Поистине трагичной оказалась судьба Юрия Казарновского. Н.Я. Мандельштам вспоминала, как во время войны в Ташкенте она встретила приехавшего с Колымы Юрия Казарновского. Он был свидетелем последних дней Осипа Мандельштама в пересыльном лагере на «Второй речке» под Владивостоком. В Ташкенте поэт страшно бедствовал. Милиция отказала ему в прописке и гнала из города в район, раздетого и нищего. Он подрабатывал тем, что подносил на вокзале пассажирам чемоданы. В лагере Ю. Казарновский отморозил пальцы ног, их ампутировали, и в Ташкенте он всю зиму ходил в резиновых калошах матери Надежды Яковлевны. Это был уже совершенно опустившийся человек [12]. Скончался он в Москве после 1954 г.

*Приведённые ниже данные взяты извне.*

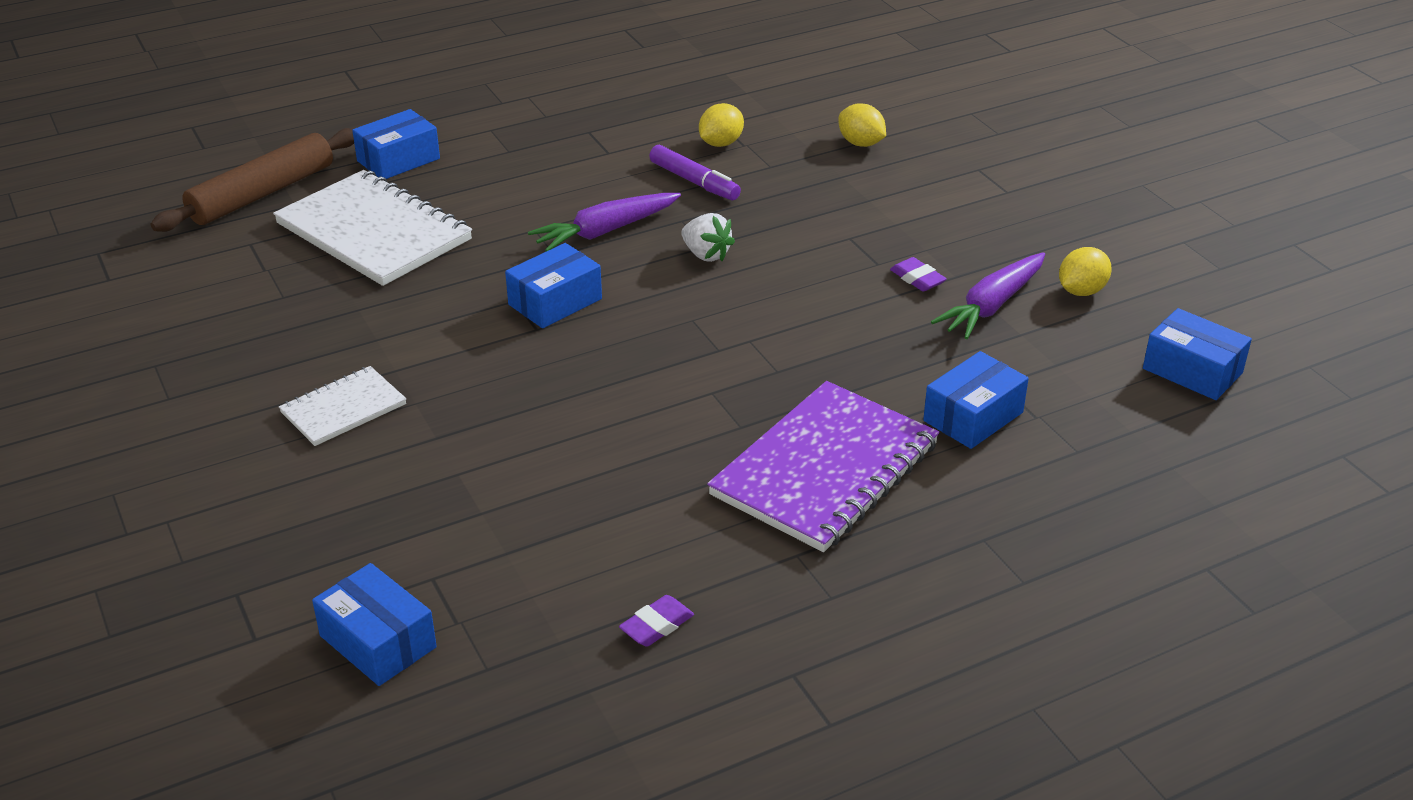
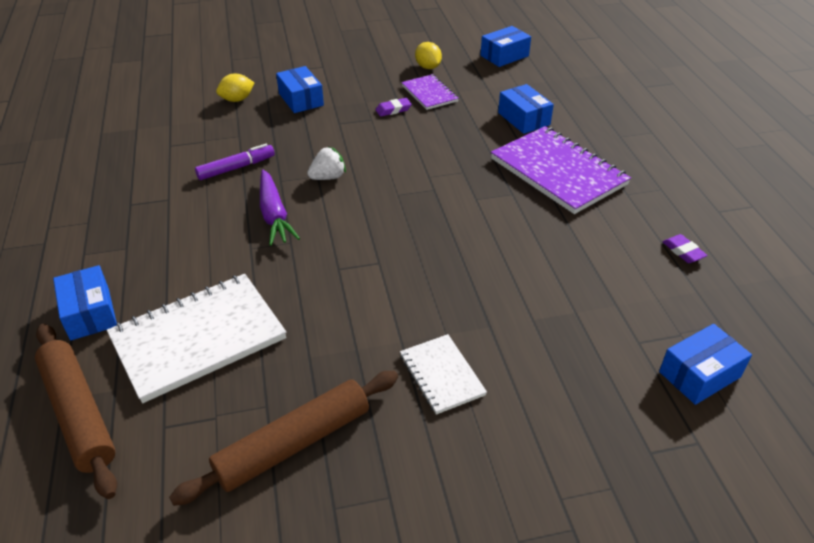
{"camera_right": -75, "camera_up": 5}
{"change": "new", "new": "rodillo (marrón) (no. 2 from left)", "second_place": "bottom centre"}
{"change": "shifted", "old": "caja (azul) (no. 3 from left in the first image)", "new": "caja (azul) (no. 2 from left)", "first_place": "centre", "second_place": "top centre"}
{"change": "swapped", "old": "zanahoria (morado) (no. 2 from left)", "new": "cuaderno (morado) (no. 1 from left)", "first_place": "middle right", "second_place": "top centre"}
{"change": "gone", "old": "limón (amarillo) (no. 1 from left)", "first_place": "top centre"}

В середине 1920-х гг., по прошествии нескольких лет после революции, уже невооруженным глазом были видны расхождения между социалистической теорией и воплощением ее на практике. Студенты, живо реагируя на это, создавали кружки, такие как «Организация молодых марксистов», «Исправление коммунистических программ», не думая о том, что само их название звучит крамольно.

Борис Андреевич Федулов учился сначала в Минском сельскохозяйственном институте, затем во ВХУТЕМАСе в Москве. В 19 лет был арестован и получил пятилетний срок в Соловках за участие в кружке, ставящем целью улучшение быта крестьян. В лагере работал художником в театре, в Соловецком Обществе Краеведения. Занимался ботаническими исследованиями, был едва ли не первым исследователем кедра на Соловках. В лагере тяжело заболел туберкулезом. Просьбы матери перевести сына в местность с более мягким и сухим климатом остались без ответа.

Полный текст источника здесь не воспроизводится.